SESTO CALENDE – Ci sono locali che pensi esistano da sempre e che rimarranno per sempre, perché legati a doppio filo non soltanto alla storia ma all’identità di un luogo. E invece anche per la famiglia Olearo, titolare dalla enoteca Holly Drink nel cuore del centro storico di Sesto Calende, dopo 110 anni di attività è arrivato il momento di dire basta. Ieri sera, 30 dicembre, per Fabio e il fratello Massimo – gli unici a detenere la ricetta del Veleno, il liquore che nel 2018 ha ottenuto il marchio Deco – è stato l’ultimo giorno di apertura.

L’ultimo brindisi
Dopo 37 anni di attività dietro al bancone, Fabio Olearo ha deciso di fermarsi. «Abbiamo venduto l’immobile, non l’attività», precisa.

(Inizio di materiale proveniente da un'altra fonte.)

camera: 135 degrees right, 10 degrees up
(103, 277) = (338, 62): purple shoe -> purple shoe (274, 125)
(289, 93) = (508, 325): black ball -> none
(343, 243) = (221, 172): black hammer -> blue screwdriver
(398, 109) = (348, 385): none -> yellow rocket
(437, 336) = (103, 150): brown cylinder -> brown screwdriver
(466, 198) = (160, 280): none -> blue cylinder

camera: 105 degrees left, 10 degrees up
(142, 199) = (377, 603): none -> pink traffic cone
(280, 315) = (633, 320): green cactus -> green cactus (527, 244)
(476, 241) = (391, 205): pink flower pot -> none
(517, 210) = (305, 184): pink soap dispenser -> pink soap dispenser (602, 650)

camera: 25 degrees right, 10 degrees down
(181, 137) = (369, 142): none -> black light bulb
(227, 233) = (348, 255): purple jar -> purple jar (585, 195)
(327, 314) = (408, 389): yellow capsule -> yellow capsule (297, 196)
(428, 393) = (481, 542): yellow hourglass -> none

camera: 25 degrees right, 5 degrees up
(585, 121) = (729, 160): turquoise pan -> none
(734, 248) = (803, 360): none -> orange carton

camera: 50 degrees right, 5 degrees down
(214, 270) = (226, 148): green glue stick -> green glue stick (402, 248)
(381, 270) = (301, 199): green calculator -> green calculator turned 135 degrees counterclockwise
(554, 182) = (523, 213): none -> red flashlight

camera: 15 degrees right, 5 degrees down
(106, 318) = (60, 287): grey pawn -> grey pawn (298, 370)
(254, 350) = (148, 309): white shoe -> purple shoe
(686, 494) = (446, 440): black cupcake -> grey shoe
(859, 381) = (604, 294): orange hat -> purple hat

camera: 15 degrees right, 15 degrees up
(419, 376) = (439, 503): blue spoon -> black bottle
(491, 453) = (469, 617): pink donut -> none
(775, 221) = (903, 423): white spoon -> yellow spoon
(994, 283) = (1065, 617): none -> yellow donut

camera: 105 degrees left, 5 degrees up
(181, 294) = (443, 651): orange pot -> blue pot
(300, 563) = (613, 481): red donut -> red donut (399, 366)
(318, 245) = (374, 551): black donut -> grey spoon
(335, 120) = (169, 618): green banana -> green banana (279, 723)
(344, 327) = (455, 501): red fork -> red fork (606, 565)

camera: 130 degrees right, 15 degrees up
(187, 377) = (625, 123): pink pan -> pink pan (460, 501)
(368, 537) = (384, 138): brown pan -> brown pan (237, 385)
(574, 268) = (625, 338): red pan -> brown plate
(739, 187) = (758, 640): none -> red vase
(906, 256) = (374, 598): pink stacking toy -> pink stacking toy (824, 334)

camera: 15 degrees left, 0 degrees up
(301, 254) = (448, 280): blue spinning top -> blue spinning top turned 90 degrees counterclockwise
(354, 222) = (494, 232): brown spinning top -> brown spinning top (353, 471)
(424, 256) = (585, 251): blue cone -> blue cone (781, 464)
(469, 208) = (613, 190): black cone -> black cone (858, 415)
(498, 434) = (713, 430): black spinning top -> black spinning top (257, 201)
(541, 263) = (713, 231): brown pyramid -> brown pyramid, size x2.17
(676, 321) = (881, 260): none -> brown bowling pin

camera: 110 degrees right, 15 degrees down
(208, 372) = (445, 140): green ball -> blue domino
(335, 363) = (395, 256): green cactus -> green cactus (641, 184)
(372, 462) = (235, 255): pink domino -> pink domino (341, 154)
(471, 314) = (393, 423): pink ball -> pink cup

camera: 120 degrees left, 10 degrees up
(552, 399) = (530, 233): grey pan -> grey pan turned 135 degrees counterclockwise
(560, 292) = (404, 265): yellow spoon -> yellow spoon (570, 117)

Hanno ritenuto, infatti, che nessuno sarebbe stato in grado di gestire l’Holly Drink con la stessa passione, devozione e competenza. E così, mentre il futuro di quei muri è ancora tutto da scrivere (al momento circolano in città ipotesi fantasiose ma prive di fondamento), per Fabio è soltanto il giorno dei ringraziamenti. «A mia madre Elena», instancabile presenza in cucina, alla moglie Giovanna, al fratello Massimo e «alla gente, tanta, che ci ha dato fiducia e che ci ha permesso di crescere professionalmente».

E il Veleno?
Per ora Fabio Olearo, sommelier professionista conosciuto anche fuori provincia, vuole concedersi un po’ di meritato riposo, ma il suo futuro sarà ancora nel mondo dei vini. «Ho avuto diverse proposte che sto valutando, ma di certo andrò avanti». Non si interromperà nemmeno la storia del Veleno, inventato da suo padre e diventato il liquore tipico di Sesto Calende con tanto di riconoscimento di Denominazione comunale di origine, così come della bollicina metodo classico che produce da 10 anni. Anche in questo caso, dice il titolare, «sono in corso delle valutazioni». Ieri, in enoteca, non è voluta mancare il sindaco Betta Giordani per un saluto. E gli ha detto: «Devi ancora fare qualcosa per Sesto». Un auspicio, quello della prima cittadina, che gli orfani dell’Holly Drink si augurano diventi un presagio.